By the beginning of 2020, women’s labour force participation in the US stood at 58%, nearly a three-fold increase in the past century (Figure 1, first panel). By October 2020, in the wake of Covid-19, this share had fallen by two percentage points. This statistic illustrates an expanding gender gap – the rebound in jobs for men was swift after the initial weeks of the Covid pandemic; not so for women (Figure 1, second panel).
Figure 1 Labour force participation rate in the US (seasonally adjusted)
a) Female labour force participation rate, 1950-2020 (%)
b) Gender gap in labour force participation rate, 2020 monthly (percentage points)
Source: Civilian labour force participation rate (16 years and over) from U.S. Bureau of Labor Statistics.
The expanding gender gap is first explained by the disproportionate impact Covid-19 has had on jobs and occupations that tend to employ more women. Many women work in sectors such as restaurants, tourism and office space maintenance, which were severely affected by the crisis. US employment losses through October were the largest in occupations requiring personal contact (e.g. retail), where women account for nearly three-quarters of employment.
Second, previous studies on the US labour markets show that working mothers were already shouldering the majority of family caregiving responsibilities (Goldin 2015). The disruptions to daycare centres, schools, and after-school programmes have been hard on all members of the family, but the empirical evidence since the Covid crisis started shows that working mothers are more frequently reducing their hours or leaving their jobs entirely in response.

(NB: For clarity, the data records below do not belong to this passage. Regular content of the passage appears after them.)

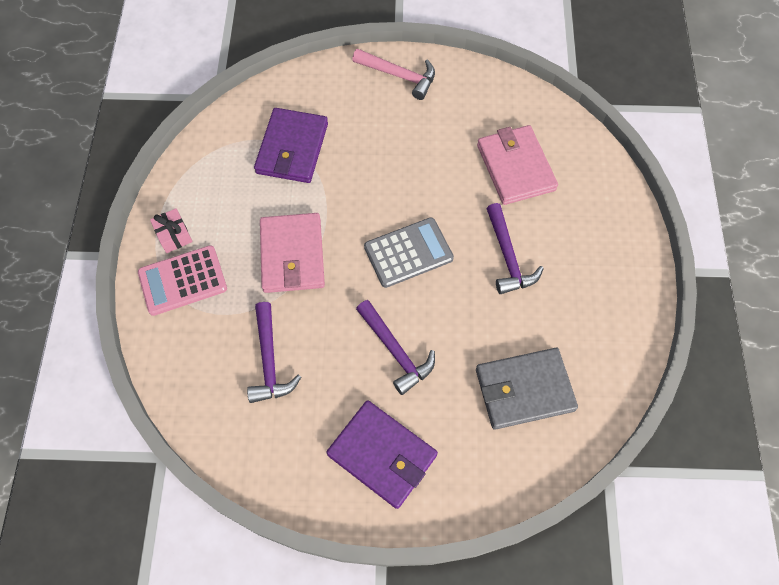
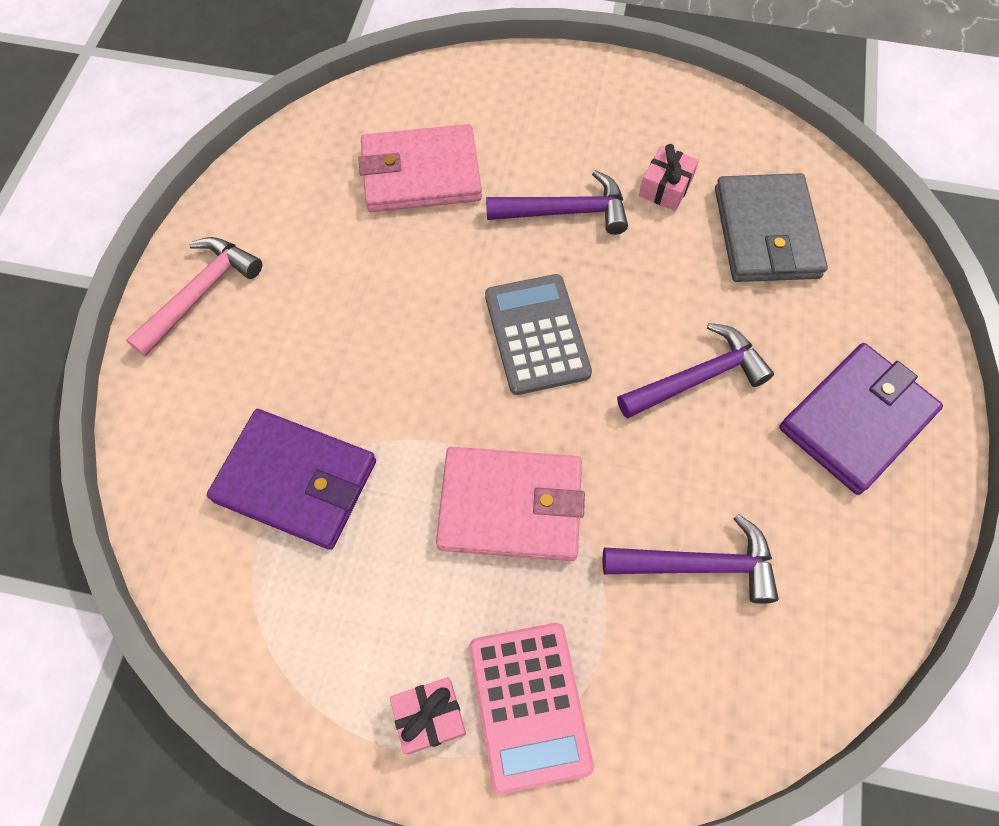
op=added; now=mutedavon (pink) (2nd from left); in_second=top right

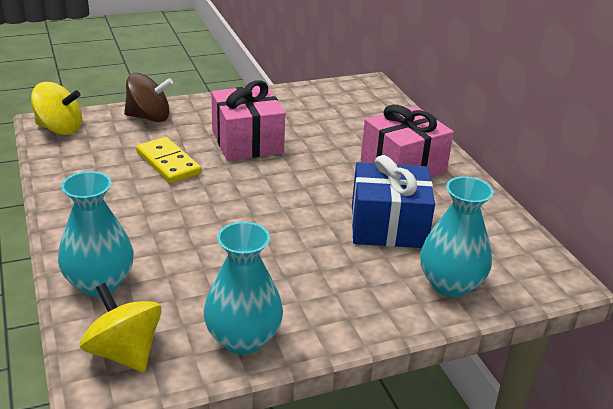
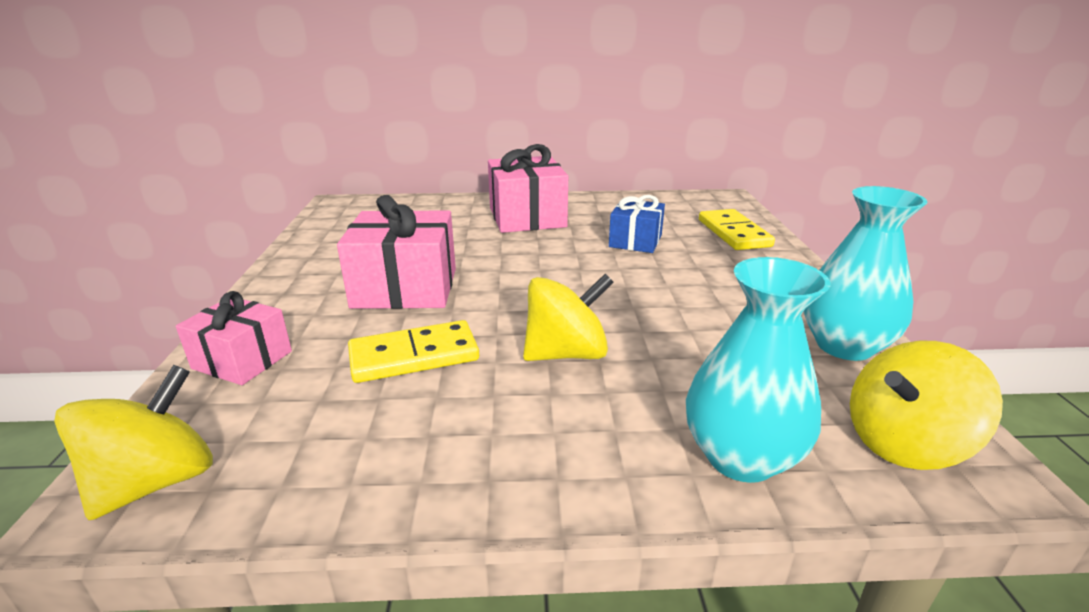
op=replaced; was=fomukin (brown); now=mutedavon (pink) (1st from left); in_first=top left; in_second=middle left
op=resized; was=mutedavon (blue); in_first=centre; in_second=centre; ratio=0.61
op=replaced; was=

In particular, studies show that women have absorbed over two-thirds of the additional responsibilities due to Covid-19 (Collins et al. 2020). The increase in childcare needs affects women more than men for several reasons. There are many more single mothers than single fathers: 21% of children in the US lived with a mother with no partner present in 2017, while 5% of children lived with a lone father. Among married households, mothers provide more than 60% of total childcare. Women provide the majority of childcare even in couples where both parents work full time. As a result, women have picked up the majority of the increased childcare needs during the crisis. Among parents working from home during the crisis, fathers have increased their time spent on childcare and home schooling by 4.7 hours per day, versus 6.1 hours for women.
The US economy will eventually bring back the majority of the jobs in those industries that employ women. One example of such an industry is healthcare, where women take nearly 80% of the jobs. However, Covid as a sectoral shock may cause the permanent loss or reallocation of a number of jobs, especially those in the retail sectors. Thus, employment uptake will take time to develop and will require new skills, which implies programmes for vocational training.
Three areas for change
Hyland et al. (2020) point to the first area of work that will alleviate the burden on working women in the US. Legal changes are needed, to both federal and state-level regulation, in order to improve the environment for the employment of women. A particular focus is necessary on parental leave legislation and pension rules, both of which at present significantly disadvantage women in the US relative to their peers in other advanced economies. Some legal change has already taken place at the state level – for example, both California and New York implemented new mandated maternity leave regulation for public employees in 2018 and 2019, respectively (World Bank 2020).
Second, the establishment of vocational training incentives with a particular focus on women is overdue. Workers in sectors that require personal contact – primarily women – continue to be exposed to the deleterious effects of the pandemic and the risk of permanent reallocatoin. Expanding the number of qualified employees for such sectors by giving financing incentives is a priority in the recovery pakages of several advanced economies, notably France and Germany.
Third, there should be measurement of the effects of the Covid crisis on responsibilities within the household. Previous studies show a disproportionate burden on women, especially in lower socioeconomic groups. Analysing in detail the additional unpaid work that women tender in the household gives a benchmark of the actual gender gap in hours worked and pay. The US government recovery programme for wage insurance that was in place between March and July 2020 made no differentiation in the pay for female and male employment losses. A follow-up programme may do well to take the actual gender pay gap into consideration.
There are two other implications from the Covid pandemic on the wellbeing of women, each of which affects the gender gap. The first is violence against women at home. Initial evidence suggests that the incidences of such violence have increased during the crisis. A second concern is the rising income inequality from women falling out of the labour force, and the implied social dimensions of this exclusion.
Collins, C, L Landivar, L, L Ruppanner and W Scarborough (2020), “COVID‐19 and the Gender Gap in Work Hours”, Gender Work Organ 6: 1–12.
Goldin, C (2015), “How to Achieve Gender Equality”, Milken Institute Review 3: 24-33.
Hyland, M, S Djankov and P Goldberg (2020), “Gendered Laws and Women in the Workforce”, American Economic Review Insights, forthcoming.
World Bank (2020), Women, Business and the Law 2020.